# anal gland infection treatment options



## velcroMom (Jul 12, 2012)

My 3 yr old male has an infection in his right anal gland as evidenced by blood secreting when squeezed by vet. He has had three courses of antibiotics since 5/24/12, and he is to start the forth today. Tomorrow, his vet would like to sedate him, flush the gland with antibiotics and a cortisol cream. If this does not work, he suggests removing it. To complicate things, when I originally took him in for the first time due to butt licking, his ears all of a sudden developed pustules and popped. Then the next day, his right shoulder developed a sore that looked like flesh eating bacteria. Blood secreted through his skin under his chin. All cleared up and hair grew back beautifully. Butt licking continued as it put aside when the odd stuff happened. Odd stuff was guessed to be either a spider bite or exposure to a toxin while swimming. I do not know if there two are related, vet thinks no.
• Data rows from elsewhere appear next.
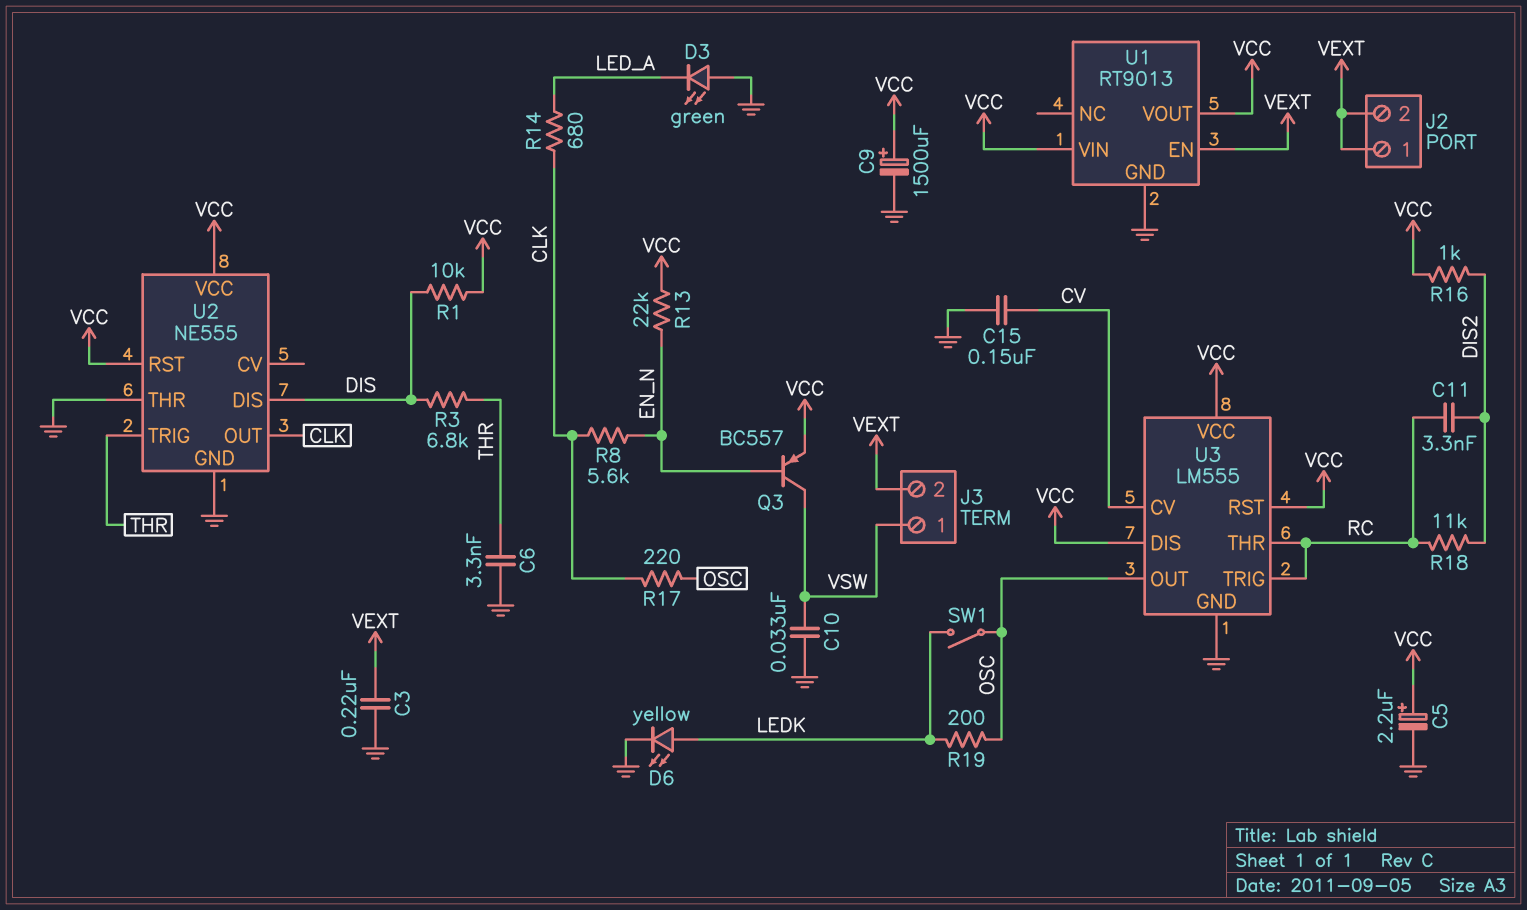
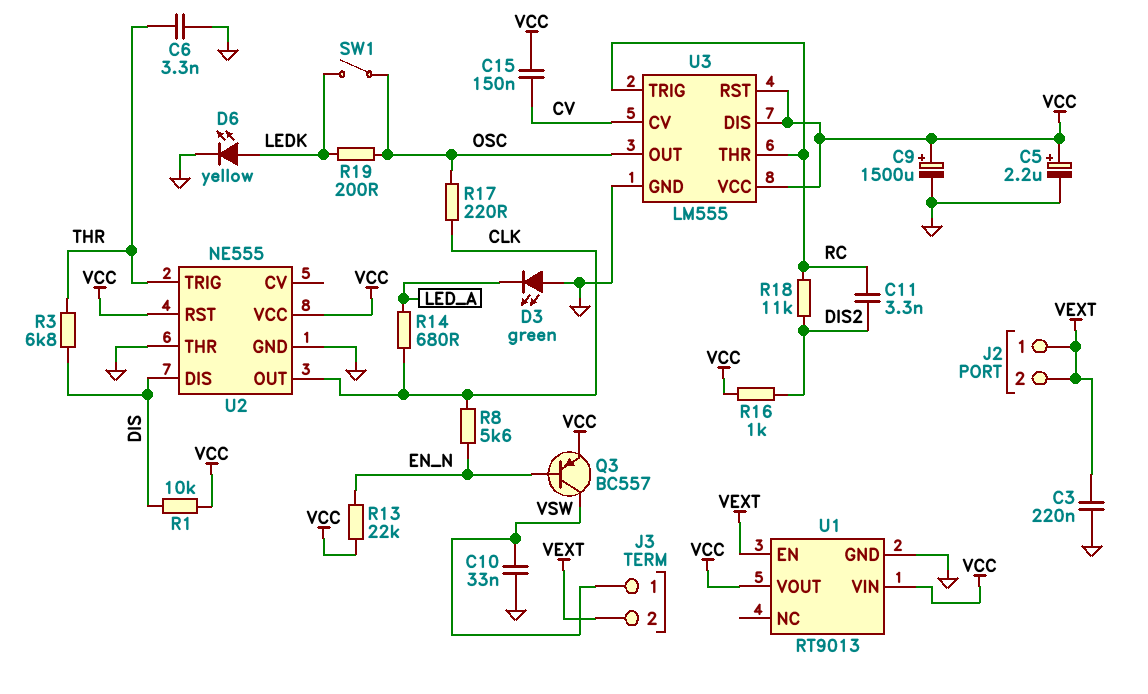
C15: 150nF (CV, GND) -> 150nF (CV, VCC)

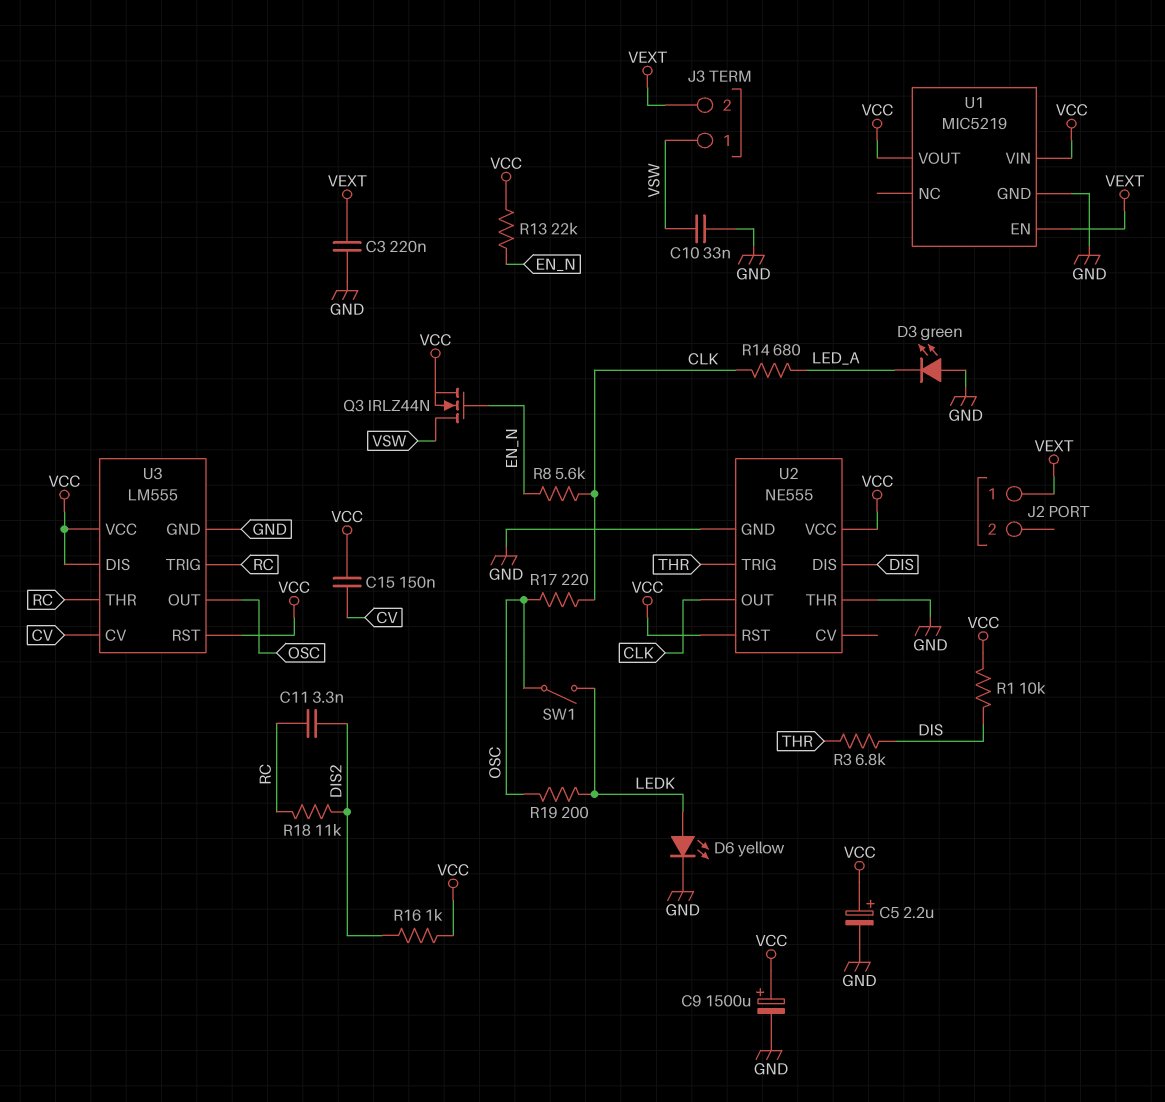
C6: 3.3nF (GND, THR) -> none
J2 pin 2: VEXT -> none
Q3: PNP BC557 (B EN_N, C VSW, E VCC) -> NMOS IRLZ44N (G EN_N, D VSW, S VCC)
U1: RT9013 -> MIC5219

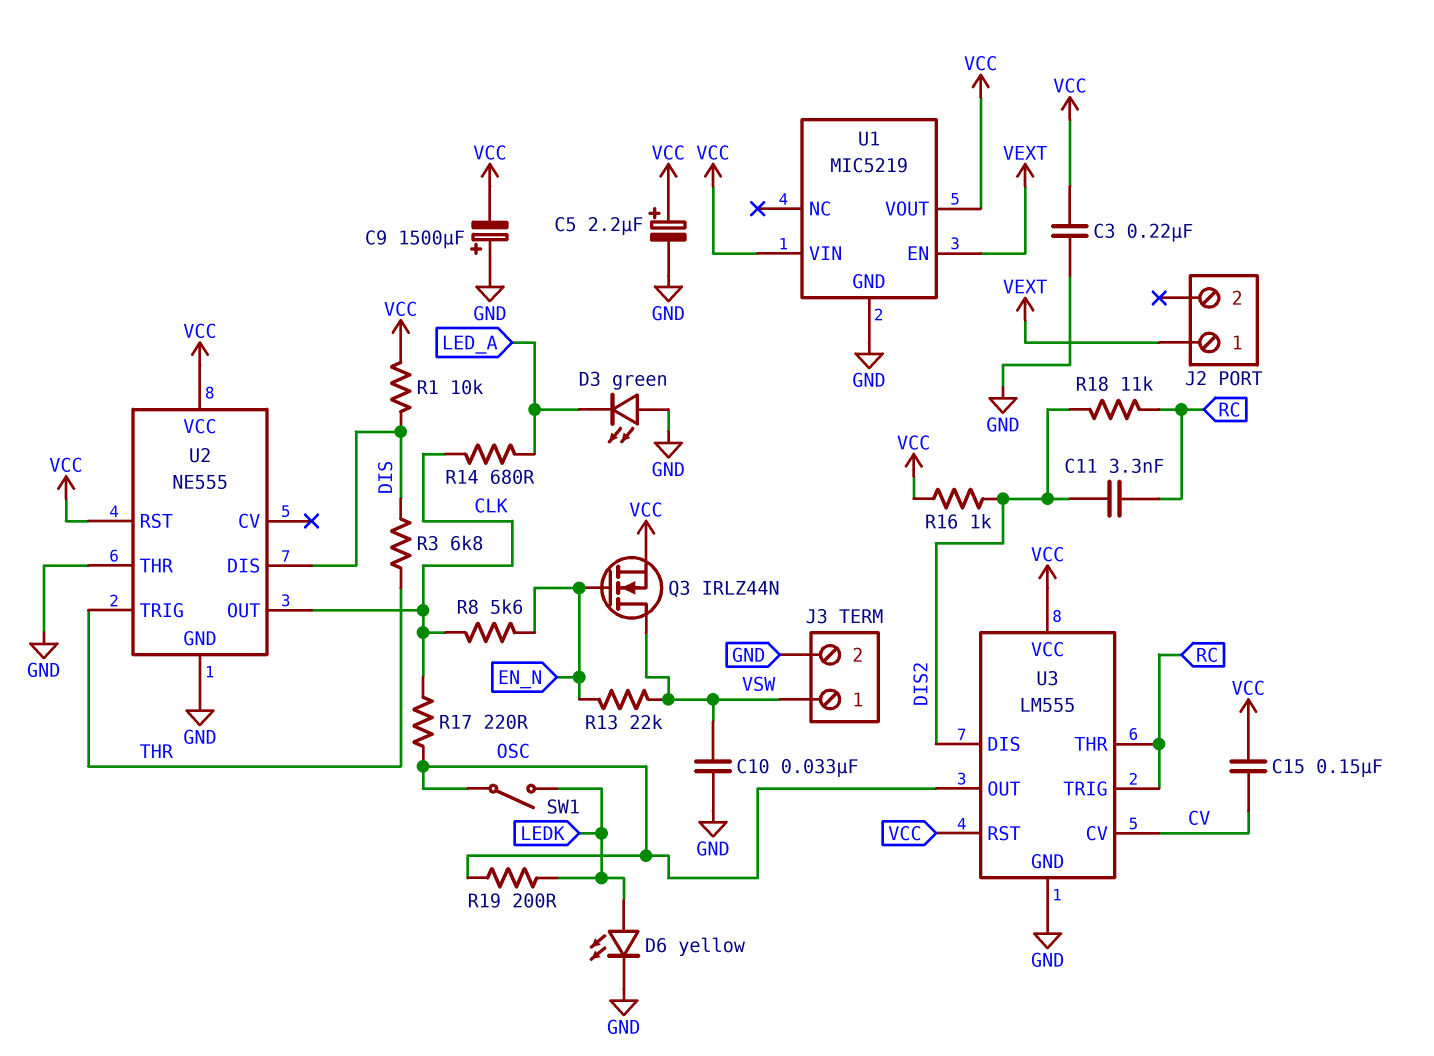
C3: 220nF (GND, VEXT) -> 220nF (GND, VCC)
C9: 1500uF (plus VCC, minus GND) -> 1500uF (plus GND, minus VCC)
J3 pin 2: VEXT -> GND
R13: 22k (EN_N, VCC) -> 22k (EN_N, VSW)
U3 pin DIS: VCC -> DIS2

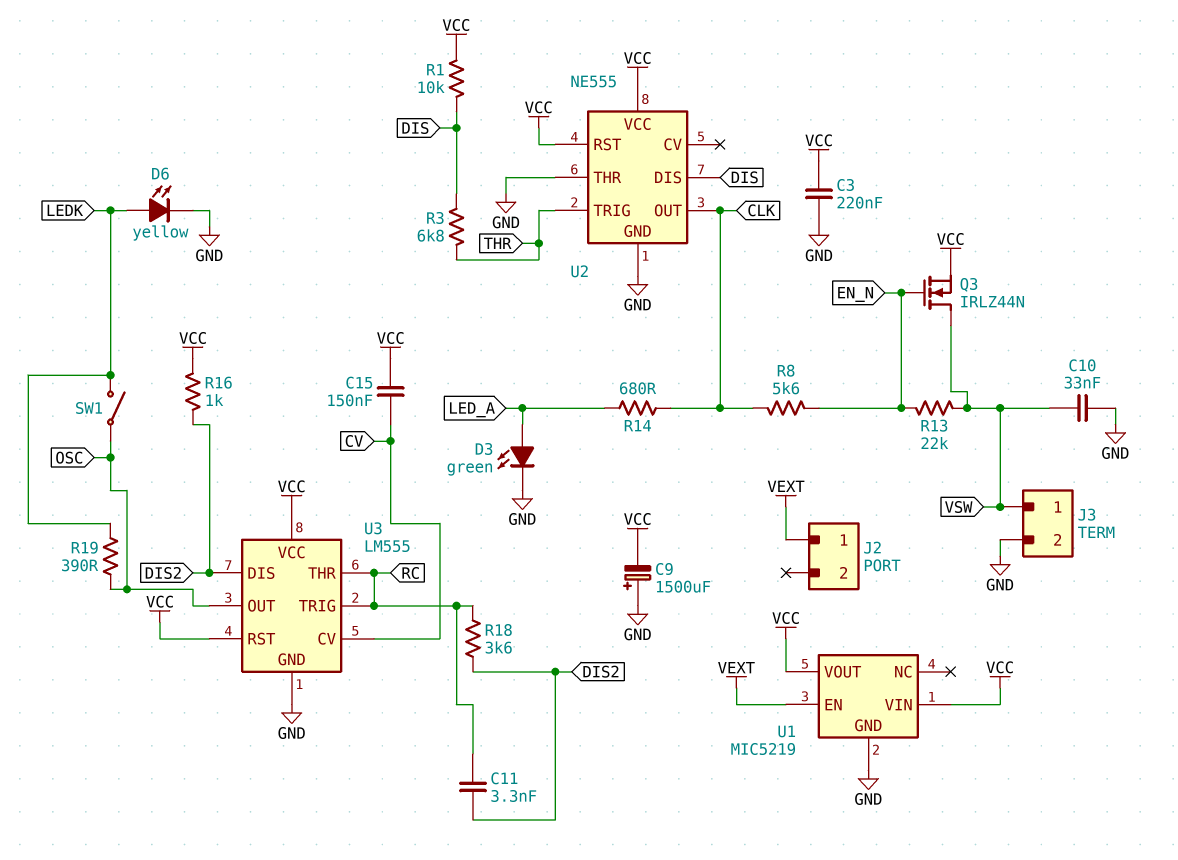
C5: 2.2uF (plus VCC, minus GND) -> none
D3: LED green (A GND, K LED_A) -> LED green (A LED_A, K GND)
R17: 220 (CLK, OSC) -> none
R18: 11k (DIS2, RC) -> 3.6k (DIS2, RC)
R19: 200 (LEDK, OSC) -> 390 (LEDK, OSC)

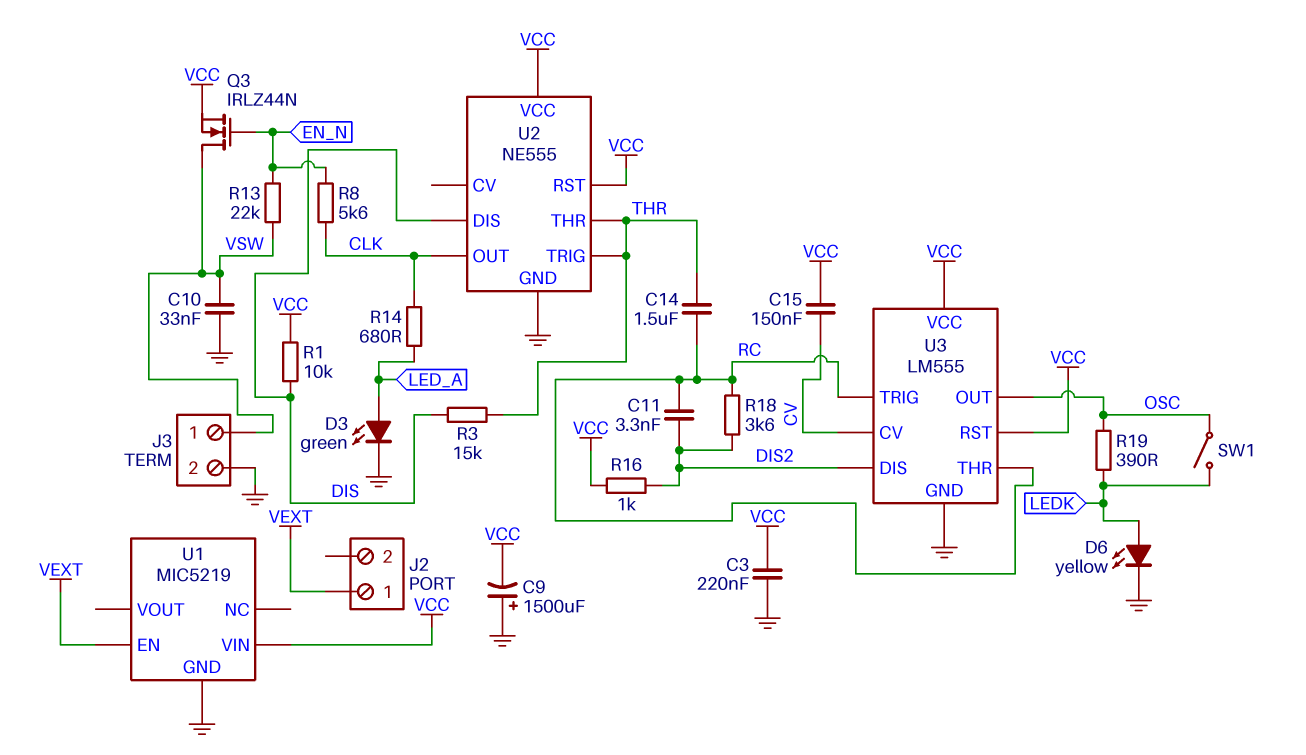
C14: none -> 1.5uF (RC, THR)
R3: 6.8k (DIS, THR) -> 15k (DIS, THR)
U1 pin VOUT: VCC -> none
U2 pin THR: GND -> THR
Thoughts????


----------



## mswhipple (Mar 7, 2011)

Hello, velcroMom, and welcome to the forums! I have a 5 year old male, Willie, who also suffered from an anal gland infection this past winter. Although he did not experience involvement with ears, skin, etc., it was still an awful time for him. I had to put him through three separate courses of antibiotics before it finally cleared up. The anal glands are a difficult spot to treat for obvious reasons. I also had to do warm water compresses on his butt area, to increase the blood flow and get the antibiotic into the region. Willie looked at me like I was crazy!

Anyhow, my Vet told me that this problem, oddly, is common in Vizslas... even though it is typically found in smaller breeds. He also explained all about the surgery, called anal gland excision. I must say, if Willie continues to be plagued with this problem, I will not hesitate to get him the surgery. It's important to make sure your Vet is comfortable performing such surgery, so be sure to ask how many of these he has performed... if it comes to that. 

Prevention requires that your dog has to "push" a little harder when he goes poop. To accomplish that, his diet should either (1) make the poops firmer, or (2) make them bigger. A little Metamucil added to his food will help a lot. Another natural dietary addition could be sweet potatoes or any other fibrous vegetable. Good luck with your doggie. I hope it "goes" well, if you'll excuse the pun.  Maybe others can offer more ideas.


----------